Avec quel adversaire politique vous entendiez-vous le mieux ?

A Paris, on s’est bagarrés mais ce n’était pas vraiment des adversaires, à part les élus corses car je voulais augmenter le prix du tabac sur l’île. Mon seul vrai adversaire, ça a été Juppé. Il m’a traitée avec distance, m’a humiliée en conseils municipaux. Je le regrette beaucoup. Sinon, je n’ai pas d’ennemis politiques, j’ai fait des campagnes correctes et on me l’a rendu. La députée LREM qui m’a battue, Catherine Fabre, est correcte. On a de bonnes relations, elle est d’un bon niveau. Ce n’est pas le cas de tous. Il y a quelques cornichons.

Que pensez-vous des députés du «nouveau monde» ?

Ils ont voulu être des députés nationaux, pas là pour être des assistantes sociales. Une fois encore, ils en reviennent tous. L’ancien monde avait compris qu’il ne pouvait pas être hors sol. Pendant les deux premières années du quinquennat, il n’y a pas eu de débat politique. L’actualité politique s’est terriblement appauvrie. Ça reprend un peu avec l’approche de nouvelles élections.

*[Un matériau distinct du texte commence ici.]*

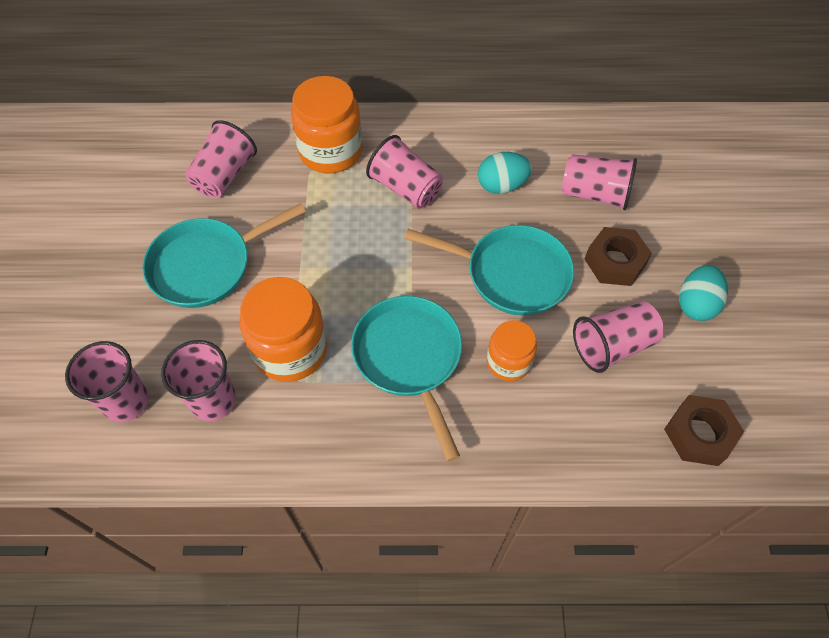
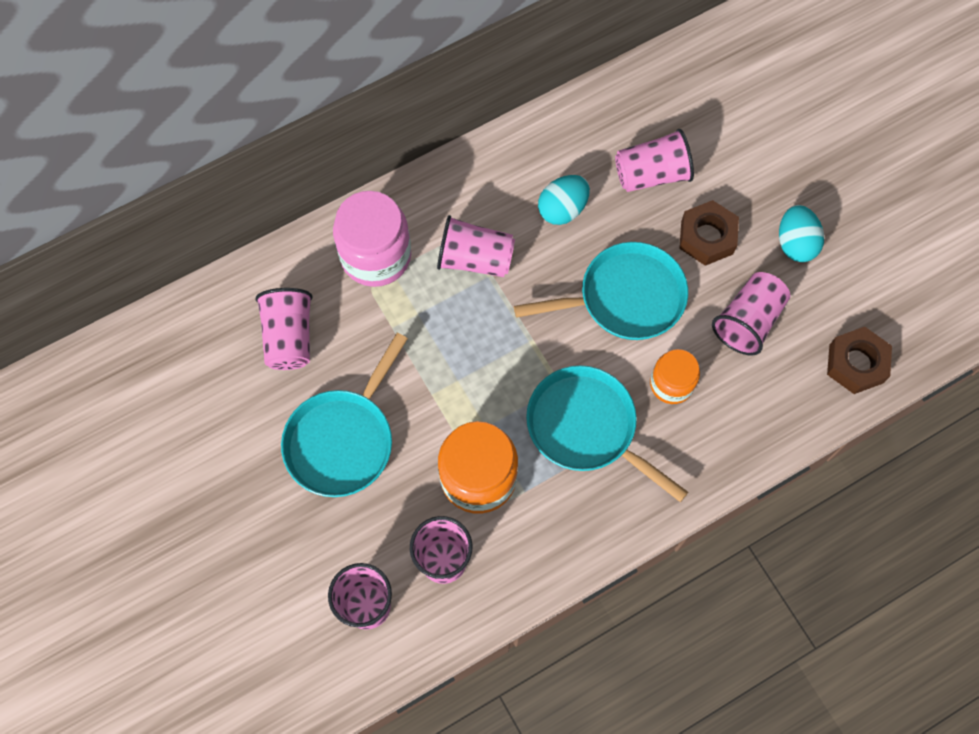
camera: 30 degrees left, 10 degrees up
(330, 151) = (376, 256): orange jar -> pink jar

Qui sort du lot selon vous ?

J’apprécie beaucoup Agnès Buzyn, une vraie engagée sur la santé publique. Elle avale beaucoup de couleuvres, c’est normal, mais a une conviction forte et une bonne représentation de son sujet. Il y en a beaucoup qui ne m’inspirent pas de sympathie. Muriel Pénicaud, je ne la sens pas.

La politique, c’était mieux ou moins bien avant ?

C’est une situation évolutive, très différente d’il y a deux ans. Les fondamentaux restent les mêmes. Il faut faire de la politique avec un métier de repli. C’est toujours très séduisant, la politique. J’y ai été très heureuse et je ne peux pas le déconseiller aux autres. Mais il ne faut pas dépendre de la politique pour le faire le mieux possible.